Training camp becomes training ground
Film & media students get real-life experience aiding TV show crew covering Rams on campus
During the summer of 2016, the beautiful athletic facilities of the University of California, Irvine were transformed into a state-of-the-art training camp for the recently relocated Los Angeles Rams, a fabled Southern California football franchise that had spent the past decade in St. Louis. UCI installed 250,000 square feet of new Bermuda turf on Microsemi Field (formerly known as Crawford Field); the dining staff ordered massive amounts of food; and for a month, a student housing community was home to 200 team and staff members.
The Rams camp also became the training ground for 10 students and alumni from UCI’s Department of Film & Media Studies. When NFL Films and HBO approached the department looking for some extra help, four undergraduates and six recent graduates applied and were accepted as production assistants on HBO’s reality television show “Hard Knocks,” which followed the progress of the Rams while they were on campus.
Such a job is a good first step on the path toward a career in the film or television industry. “Hard Knocks” has won 14 Emmys, and the set-up at UCI included five camera crews and 12 robotic cameras. This was also the first time the show documented a football franchise move and featured a No. 1 overall pick (quarterback Jared Goff), according to the Los Angeles Times.
Catherine Liu, professor and interim chair of film & media studies at UCI, is a sports fan and an admirer of the “Hard Knocks” series, and she was thrilled about the opportunity for students to gain some real-life experience.
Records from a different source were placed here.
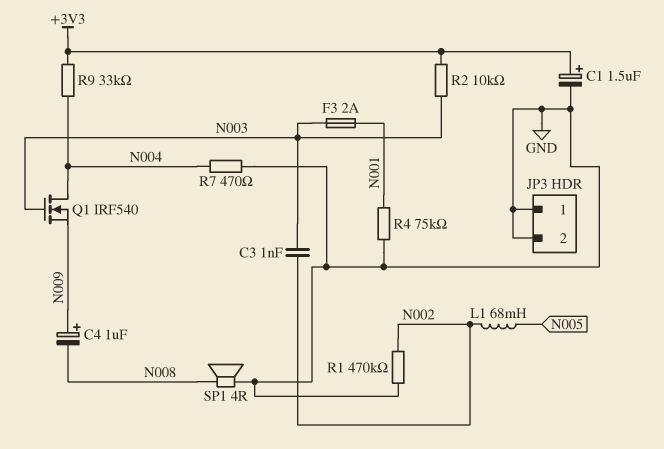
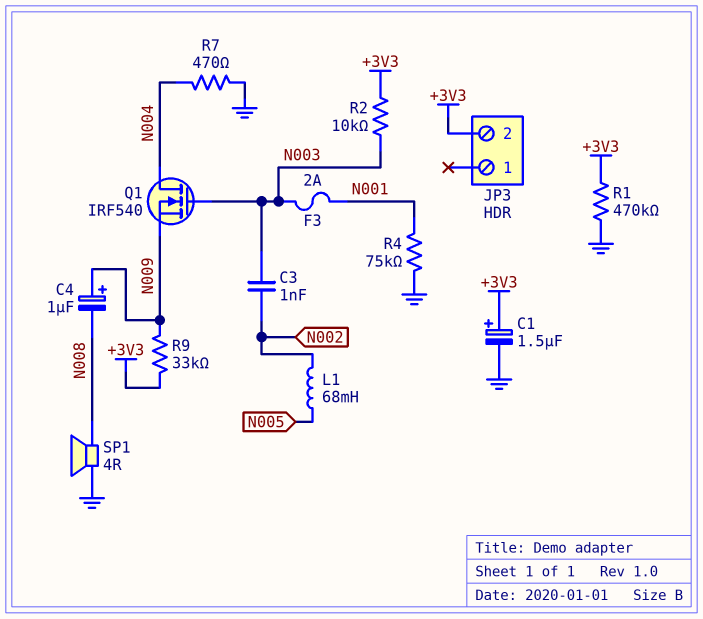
JP3 pin 1: GND -> none
JP3 pin 2: GND -> +3V3
R1: 470k (GND, N002) -> 470k (+3V3, GND)
R9: 33k (+3V3, N004) -> 33k (+3V3, N009)

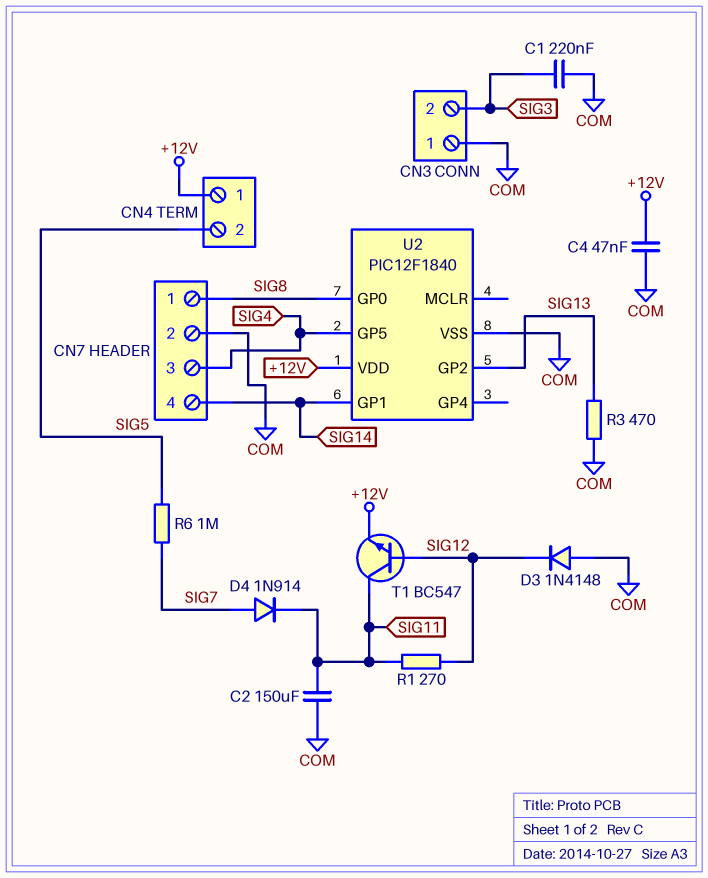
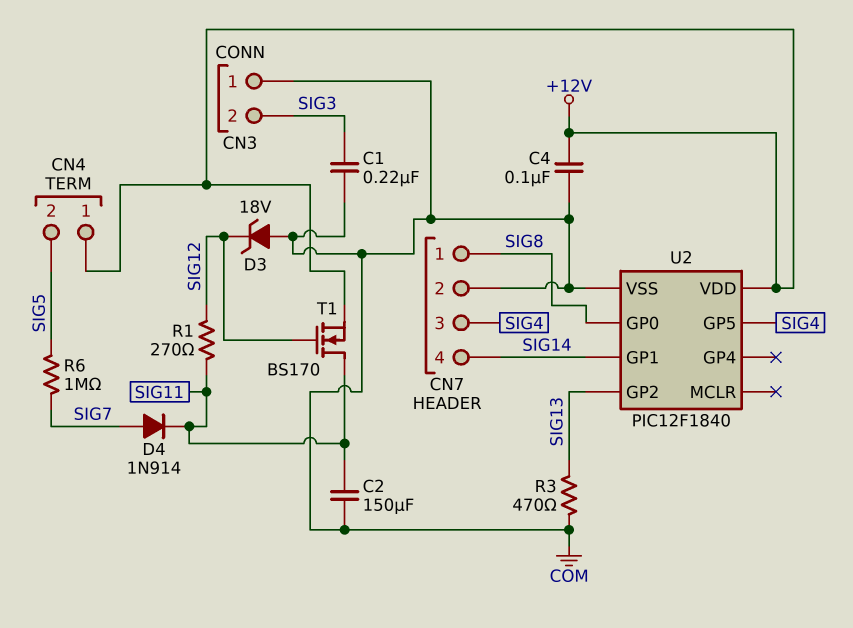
C4: 47nF (+12V, COM) -> 100nF (+12V, COM)
D3: diode 1N4148 (A COM, K SIG12) -> zener 18V (A COM, K SIG12)
T1: NPN BC547 (B SIG12, C SIG11, E +12V) -> NMOS BS170 (G SIG12, D SIG11, S +12V)

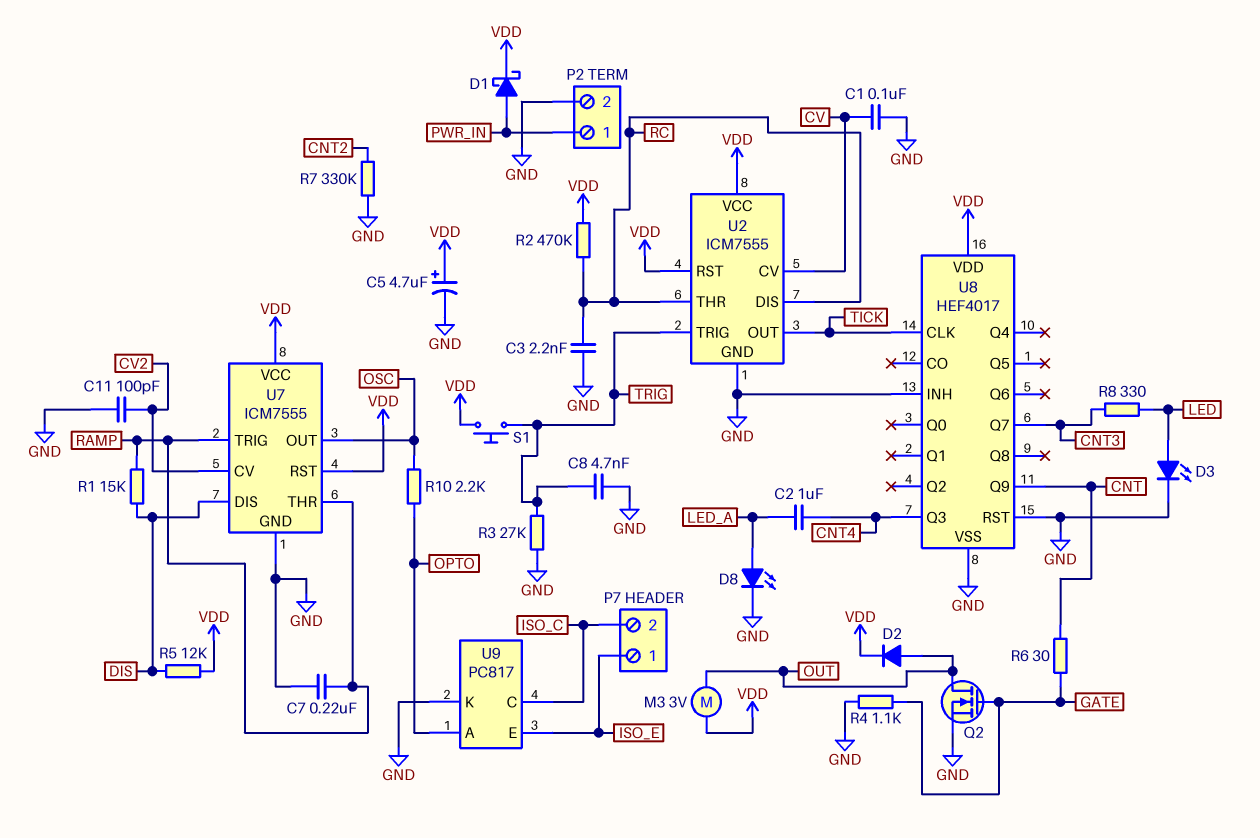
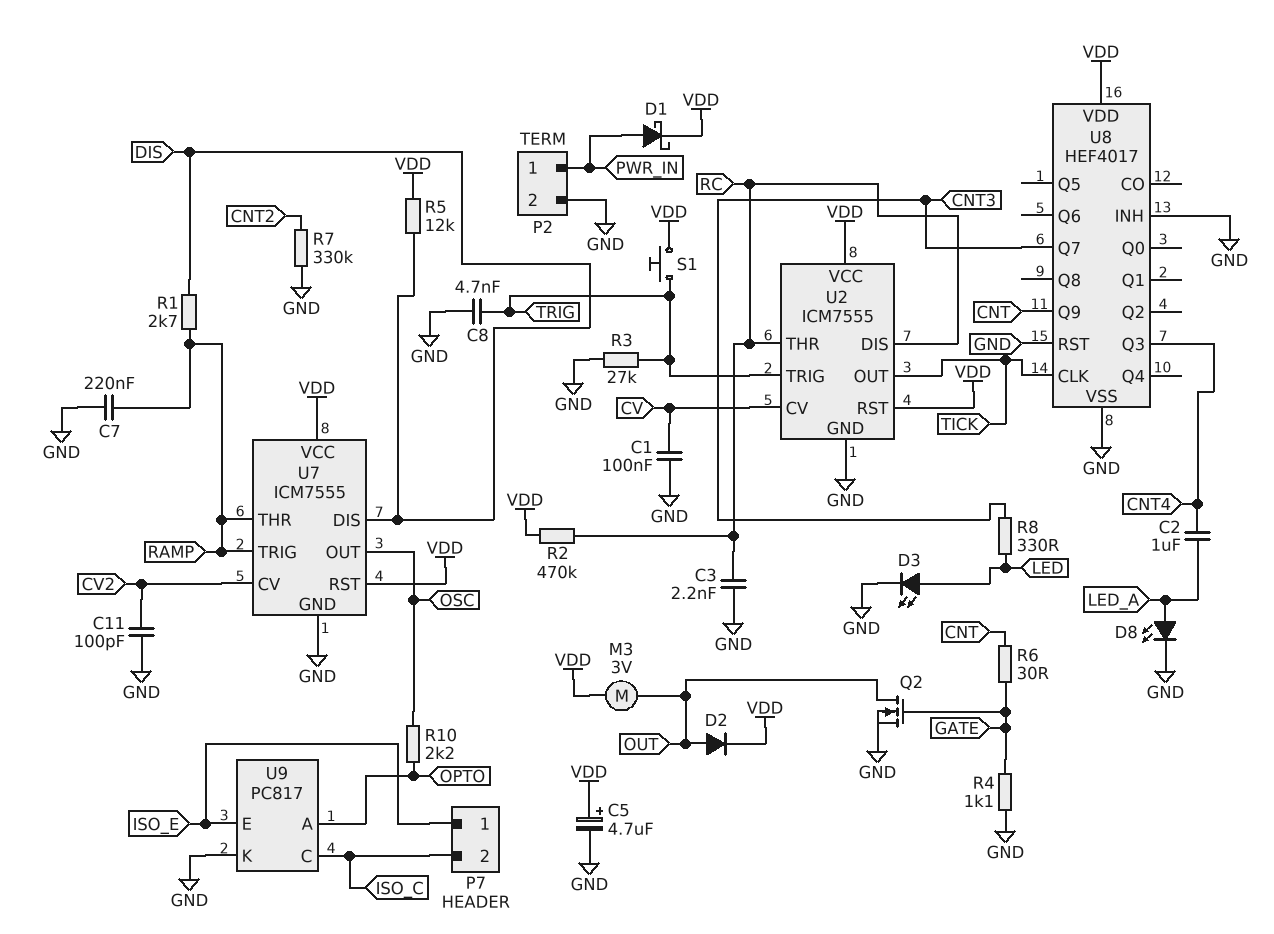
R1: 15k (DIS, RAMP) -> 2.7k (DIS, RAMP)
“They got to work with the best people in the industry. They got to test themselves in intense production situations and timelines. NFL Films has always been at the cutting edge of sports documentaries; its artful choreography of voice-overs and action has shaped the way generations of fans see football,” Liu says.
“‘Hard Knocks’ is not just beautiful action scenes; it’s raw and uncensored. You get a real sense of who the players and coaches are. Not all the storylines end happily. In fact, most of them don’t. It’s reality TV and documentary at their best.”
For Kaly Ngo, a third-year film & media studies major, day-to-day tasks included assisting video and audio technicians in a classroom converted into a robotics room where footage was cataloged. “There were several security cameras placed throughout rooms where the Rams met for meetings, and I was working in the room that oversees the action,” Ngo says. “I helped technicians select and log top clips for postproduction. It was like I was on a stakeout, because catching action for reality TV is always unsuspected.”
The five-episode season included glimpses of UCI familiar to many: Rams wide receiver Tavon Austin catching Pokemon Go critters on campus and Rams defensive tackle Aaron Donald and defensive end Eugene Sims playing a late-night game of ping-pong with students in Campus Village, for example.
“It’s definitely the best job I’ve ever had. I got to do what I love and learned from some of the best people on the crew. On top of that, we got behind-the-scenes access to the L.A. Rams and the perks that came with it,” says Marri Caballero, a film & media studies alumna still employed by NFL Films.
Ngo adds: “Everyone was so welcoming and sincerely genuine in helping us UCI students through the process and showing us the ropes of it all. I was always in awe being among the crew – to think I was working closely with Emmy Award winners! – and I learned something new every day, from small things like how to properly label CompactFlash memory cards to bigger concepts like how a real-world crew efficiently runs a fast-paced production.”
UCI’s Department of Film & Media Studies routinely pairs its students with internship opportunities so that they can augment their humanities backgrounds with hands-on experience in the production of film, television and other media.
“A career in TV has been a dream of mine,” says film & media studies alumnus Alan Chung. “I’ve worked on many student feature films and graduate thesis films, but they don’t compare to what I did working on ‘Hard Knocks.’ It definitely gave me insight into the differences between TV and film production. The crew [taught] me a lot about being a cinematographer and sound [engineer]. I loved every aspect of it because I was actually out there doing it instead of reading about it in textbooks.”